What is Estate Administration?

When a person passes away, they leave behind assets which need to be distributed to beneficiaries, less any liabilities. The process of managing and settling these assets and liabilities, and the transition from the deceased person to the beneficiaries, is referred to as the ‘estate administration’.

An executor (if named in the Will) or an administrator (if appointed by the Court because there is either no Will or no one named as executor in the Will) bears the responsibility for managing the deceased’s affairs and transferring the assets to the beneficiaries. To verify the authority of the person named in the Will as executor to conduct this process, the Estate Administration process may involve obtaining from the court, a Grant of Probate. Where there is no Will or no named executor in a Will, and an administrator is required, then usually the next of kin for the deceased will have to apply to the court for what is called a Grant of Letters of Administration, in order to administer the estate.

The estate administration process can be confusing, complex, and difficult to deal with especially after the loss of a loved one. An experienced estate administration lawyer such as the team at Estate First Lawyers can help guide you through this process and apply to the court for a Grant of Probate or Letters of Administration.

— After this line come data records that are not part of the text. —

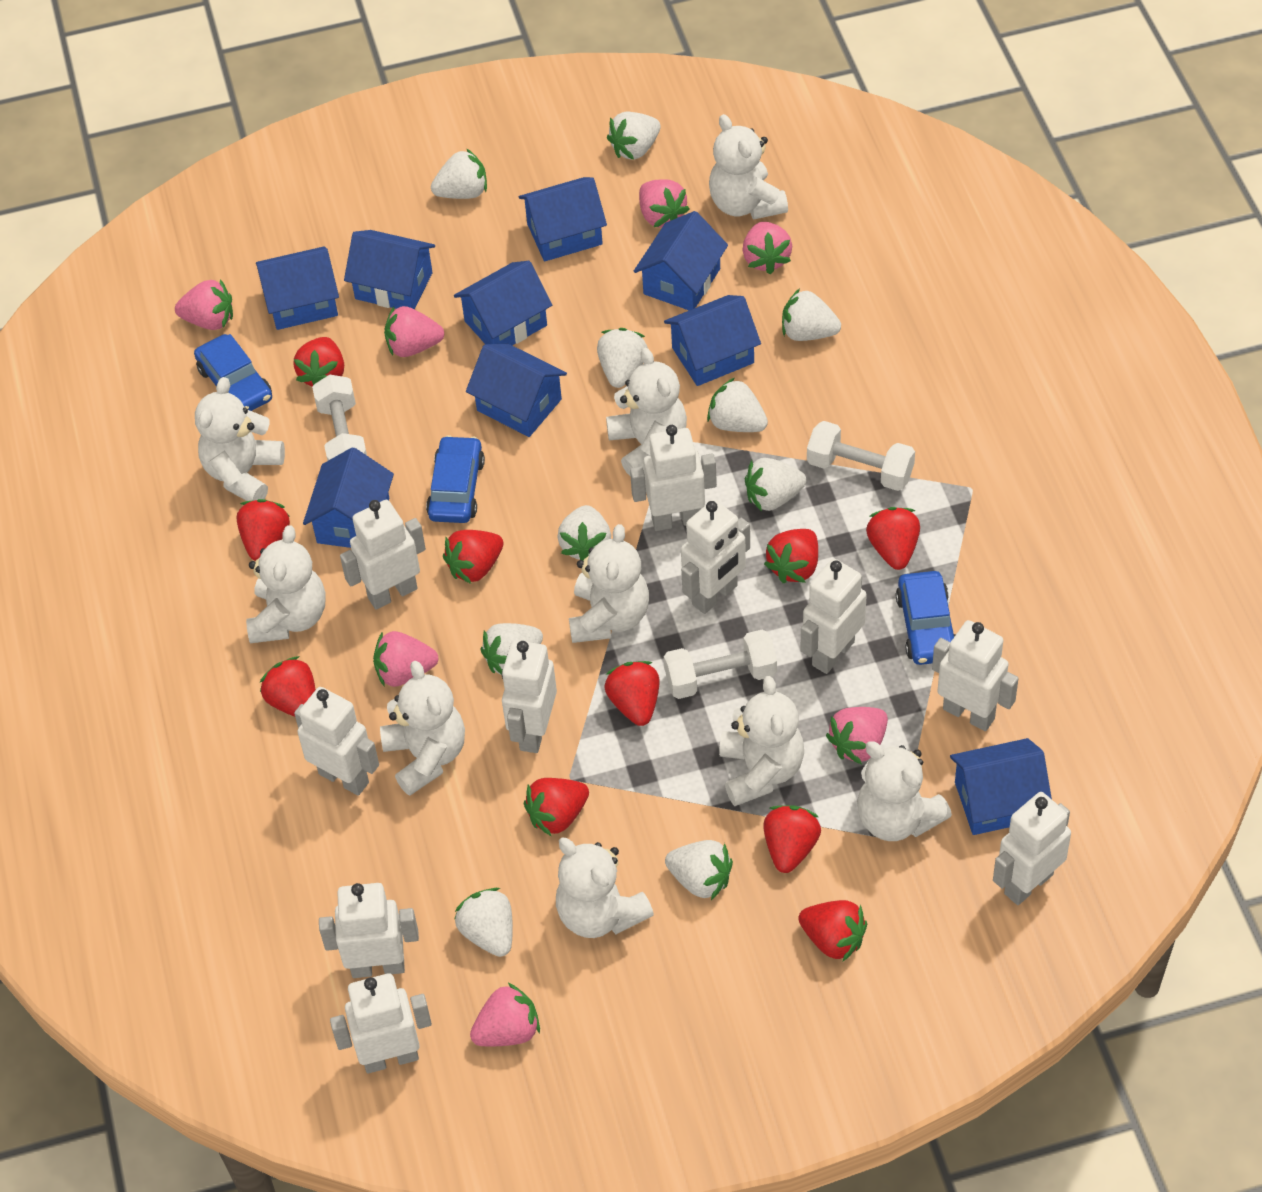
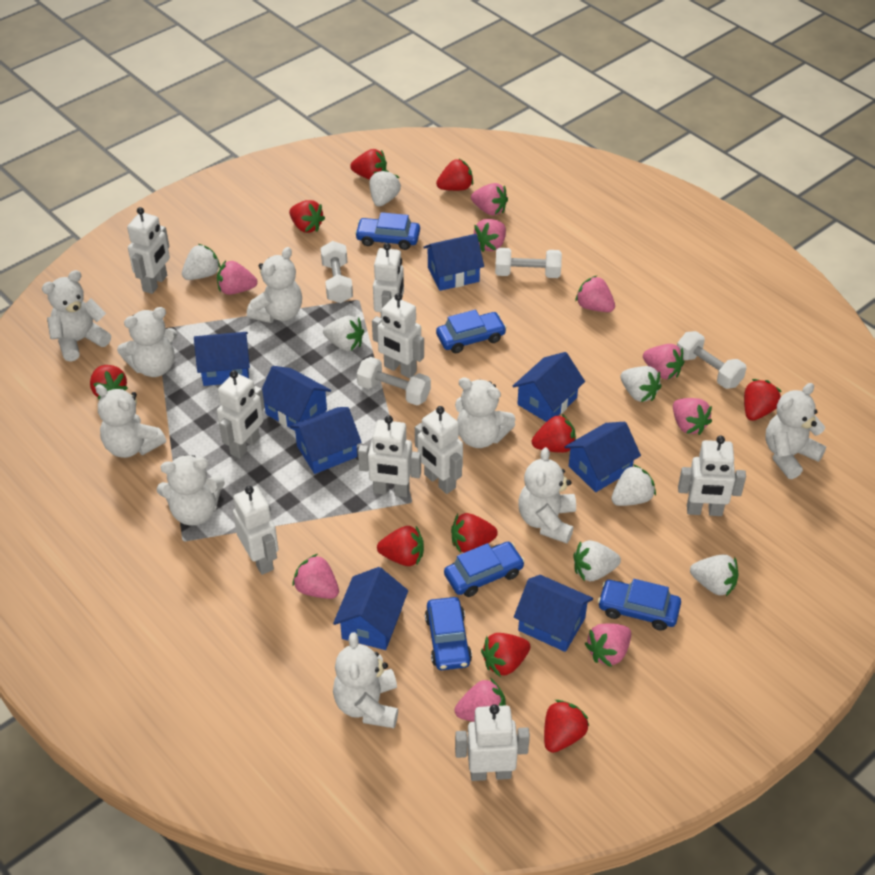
blue car: 3 -> 5
blue house: 9 -> 8
pink strawberry: 7 -> 9
white dumbbell: 3 -> 4
white robot: 10 -> 9
white strawberry: 10 -> 7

There are specific duties and obligations that the executor or administrator owe to the estate and to the beneficiaries. In certain circumstances, if these duties are not accomplished, the executor or administrator can be replaced and/or might be held personally liable (for instance, in relation to unpaid tax liabilities of the deceased, distributing too early, etc). These risks are detailed more here. It is vital that an executor or administrator obtain professional advice from an estate administration lawyer during this process to minimise their personal risk.